Starting to pull this motor apart. Got the lifter out from the cam lobe is question. The bottom is pretty galled up compared to other ones. Ran 2 compression tests one "dry" and one with a few squirts of oil in the cylinders. The readings were, 125 went to 155....90 went to 100....135 went to 150....130 went to 135.....135 went to 150....145 went to 150....and 80 went to 90. I don't know what that 80 to 90 is all about. Does this motor need rings? 2 more question here please. How does that round thing (I don't know what to call it) come off the front of the crank. I took the fan belt pully of it but can't see any lock nut or anything holding it on. It's the part that has the timing mark on it. And do I have to drop the pan to get the timing chain cover off. Are the two bottom bolts in through inside the pan like the old chevy 6 engines Thanks, Guys and the car has new brakes now,new shoes, new drums. It really needed new drums.
Harmonic balancer is the item on the front of the crank.. those typically need a puller (3-bolt type) to remove.
The front balancer is a pressed on fit. Needs a puller as stated above. If your cam is bad on you corresponding 80-90 cylinder that may be you problem or you may have a bad valve in the heads. As for as needing rings I'd at least pull the heads. Do you know the resent history of the engine? Have you owned it for awhile and started running poorly or ?.
Don't know the engines history. The 80 to 90 cylinder is not the cylinder that has a bad cam lobe. That cylinder has one of the higher readings. Off to the auto parts to rent a puller for the harmonic balancer. Do I need to drop the pan to get at the bottom timing cover bolts?

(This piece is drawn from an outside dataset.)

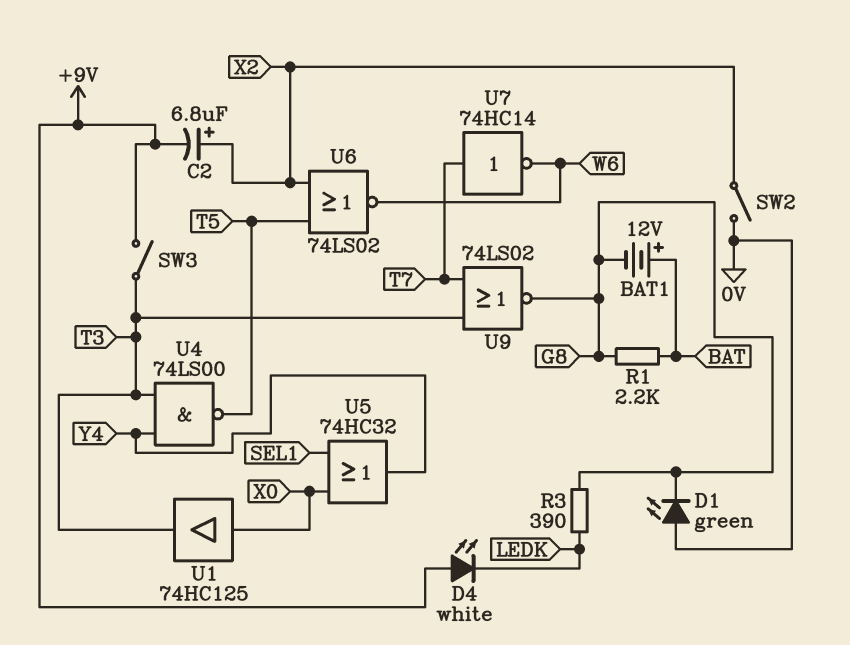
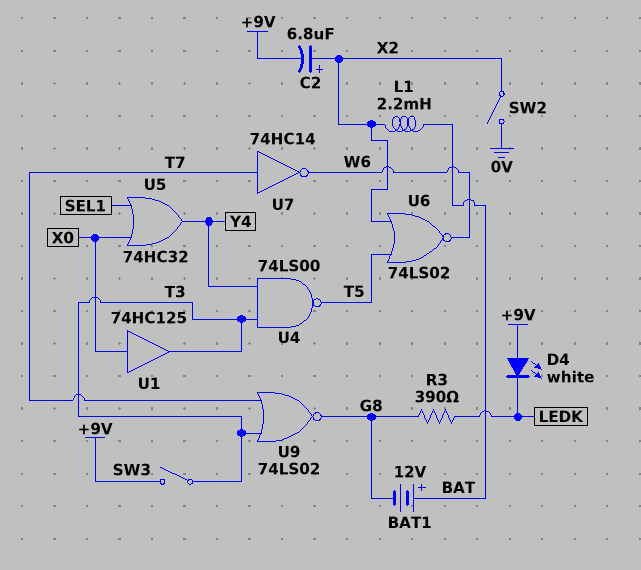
D1: LED green (A 0V, K G8) -> none
L1: none -> 2.2mH (BAT, X2)
R1: 2.2k (BAT, G8) -> none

A 283 does not have a harmonic balancer they have a hub to mount the crank pulley. All 283's are internally balanced. Posted using the Full Custom H.A.M.B. App!
You will need to drop the pan to remove the timing cover. The oil pan seals to it in the front. Best of luck. A manual would be a great idea too, as stated above.
Your bad cam lobes are not opening the valves all the way, that is why you have more compression in that hole Like they say get a book, will really help you out
If you have cylinders under 120 lbs compression you have a worn or damaged engine. You can follow the firing order and put each cylinder on its power stroke(a chevy sb is 18436572) to do a leak down test. I use a compression testing adapter, with the Schroeder removed and pump shop air into the cylinders. If it leaks thru an intake or exhaust port, bad valve or seat. Thru the dipstick tube, or PVC hole, rings. Generally its a lot of work to redo heads on a high mileage engine and end up with a tired oil burning, but good running version. So if the mileage is high its best to do a rebuild...IMO. Posted using the Full Custom H.A.M.B. App!
Take $1600 and go buy a 350 crate engine. It's brand new with twice the torque. You can't rebuild that 283 properly for less than $1600. Posted using the Full Custom H.A.M.B. App!